For the cell $Z$35 which would contain this portion of the formula as MAX(COLUMN(Z$35)-COLUMN($B$35)-$B$50+1, 1) has the following results:

  • COLUMN(Z$35) = 26
  • COLUMN($B$35) = 2
  • $B$50 = 10
  • MAX(26 - 2 - 10 + 1, 1) = MAX(15, 1) = 15
  1. index($B$35:B$35, 0, ...) the nifty thing about the index formula is that it returns a value or the reference to a value. The parameters of the index function are: INDEX(reference, [row_offset], [column_offset]) and as we don’t want to change the row_offset this is represented as 0, but we do want to change the column_offset and this is where the MAX formula helped us. From the value achieved from the MAX formula we then receive a reference.
  2. sum(index(...):B$35) as we’ve captured the cell reference from the index function we can add the range notation : and have the sum value add all values from that cell to the current cell we are in.
  3. =-sum(...)/$B$50 lastly as we have added up all the new loans in the sum formula we then divide the total New Loans amount by the loan term.

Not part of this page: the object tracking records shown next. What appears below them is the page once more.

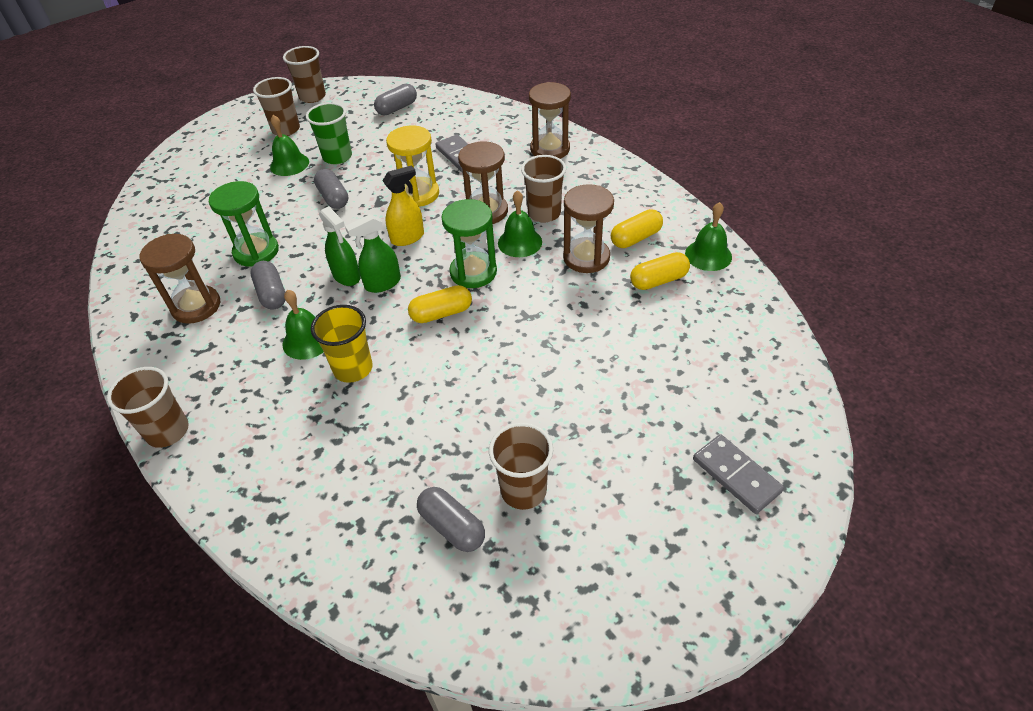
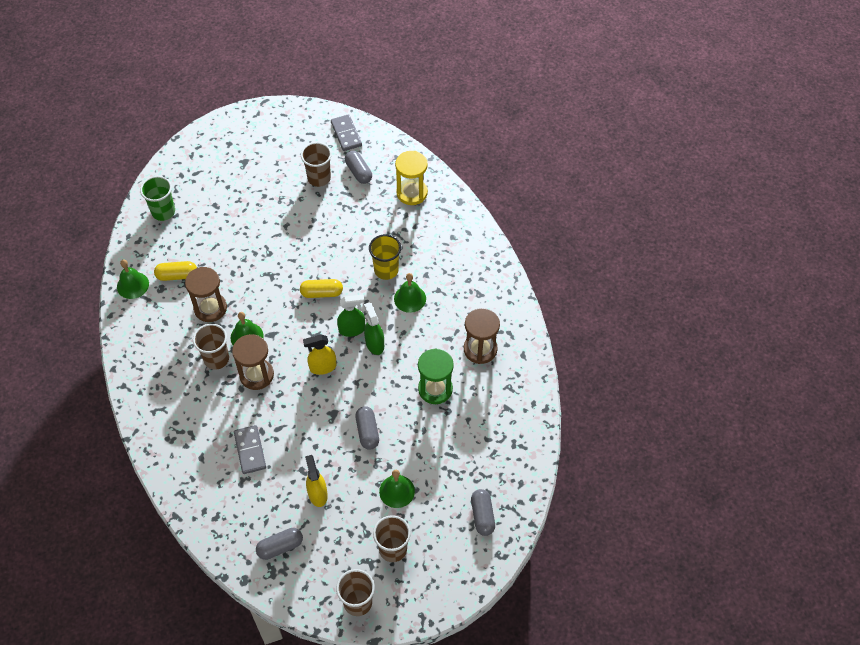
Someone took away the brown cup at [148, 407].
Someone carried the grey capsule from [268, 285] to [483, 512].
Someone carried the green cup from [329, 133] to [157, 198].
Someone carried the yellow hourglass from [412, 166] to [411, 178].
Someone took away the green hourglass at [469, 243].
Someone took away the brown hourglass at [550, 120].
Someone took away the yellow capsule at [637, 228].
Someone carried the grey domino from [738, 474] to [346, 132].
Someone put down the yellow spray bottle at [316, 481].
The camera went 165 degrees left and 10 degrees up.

So if we had this cash flow sheet spread out of 25 time periods out, by the time we got to the formula in $Z$37 it would look like this:

$Z$37 = -sum(index($B$35:Z$35,0,MAX(COLUMN(Z$35)-COLUMN($B$35)-$B$50+1,1)):Z$35)/$B$50

Thereby only getting us the last $B$50 (loan term) periods and dividing that amount by the loan term.

INDEX formula is a nifty little formula to learn!